Enchantment contains two love stories, one set in the past, and one in "the present" (London during the Blitz) . The earlier story involves Lark, Rollo, Selina, and Pelham. The modern story features Old Rollo, and the younger generation of Grizel and Pax. Neither story is anything by itself, interest is created through the interplay of the two timelines.
Anticipating the single-take time shifts of Death of a Salesman, a shot may link two periods. Typically these passages highlight enduring parts of the house. Old Rollo has grudgingly let Grizel stay in Selina's bedroom. While Rollo says, in an auditory flashback, "There's no such thing as an empty room," we see Grizel at the dressing table. The clock stops [or perhaps Grizel merely suspects it has], and as she puts it up to her ear, she looks screen right. The camera pans to the door, with a maid calling [from behind it], "Miss Selina," and then pans back to show Selina as an adolescent [perhaps some 60 years previous] at the dressing table [also holding the clock to her ear]. The parallel renders Grizel, during her first night in the house, as similar to Lark, who as a child spent her first night in Selina's room. [270]
Parallelism is the whole point of the technique. Situations in the present mirror episodes sixty years before. The action alternates between the two time lines, presented in blocks, six in the present, five in the past (the film opens and closes in "the present"). Although paralleling each other, the two timelines contrast: the lovers in the past were separated, the present-day lovers, at the end of the film, unite.
To maintain the parallels, and to indicate time jumps, the film employs what Bordwell calls "single-shot transitions". The camera picks out an object in the room in which the action is occurring, focuses on it, then moves away to reveal that we have changed characters and timelines.
Nearly all of these single-shot transitions pivot on items that have remained in the house over the years: a clock, a chandelier, the central staircase.
By the way, what Bordwell calls "single-shot transitions" aren't always one take each. In the Selina's Bedroom transition, for example, there is a shot that ends on the closed door, followed immediately by a shot that begins on the door before moving away. The beginning of the second shot is superimposed over the end of the first shot, to make it look like one take, but the illusion is imperfect. The superimposition is discernable as the lighting in the second shot differs from that in the first (this may have been intentional; the second half of the scene takes place not only years earlier, but during a different time of day).

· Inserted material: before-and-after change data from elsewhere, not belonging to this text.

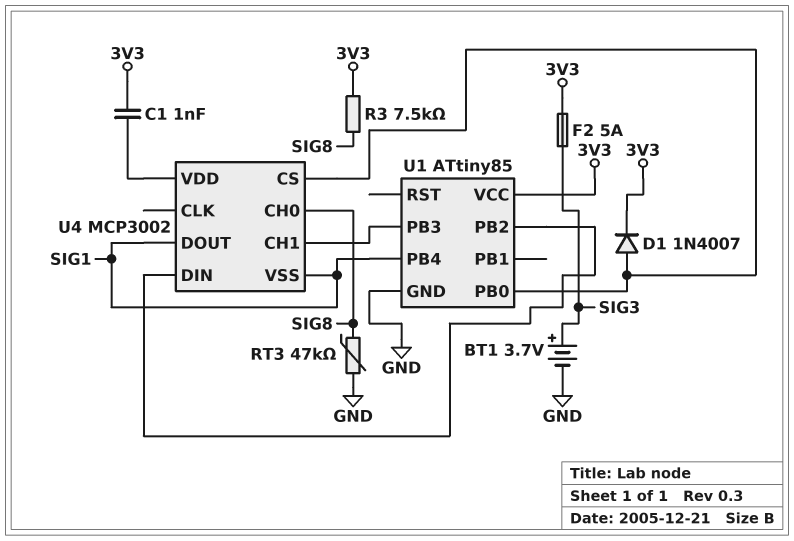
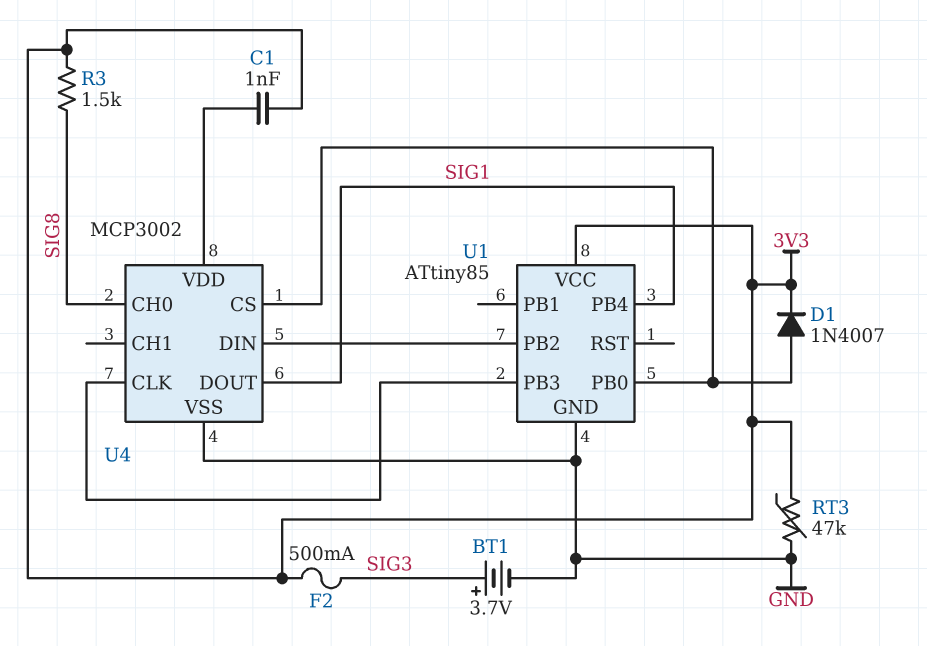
F2: 5A (3V3, SIG3) -> 500mA (3V3, SIG3)
R3: 7.5k (3V3, SIG8) -> 1.5k (3V3, SIG8)
RT3: 47k (GND, SIG8) -> 47k (3V3, GND)
U4 pin CH1: U1/PB3 -> none
U4 pin CLK: none -> U1/PB3
U4 pin VSS: SIG1 -> GND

For our purposes, it is enough to note how the use of time shifts and the devices that signal those shifts anticipate Leone's approach in OUATIA. As Bordwell observes, the time changes are somewhat objective, not tied to any character's thoughts or memories. "This is rare in classical cinema of the period, which usually motivated returns to the past by someone's recounting or recalling earlier events." (271).
I have no idea if Leone was in any way aware of
Enchantment, or if
Enchantment should be seen as a kind of precursor to OUATIA, but I was struck by a bit of deja vu when reading about that first transition scene above which includes, interestingly enough, both a clock and a closed door. Happily, amazon has the film on Prime, streaming free for members, and I was able to check it out. Yup. A clock and a door and a time jump. Hmmmmm.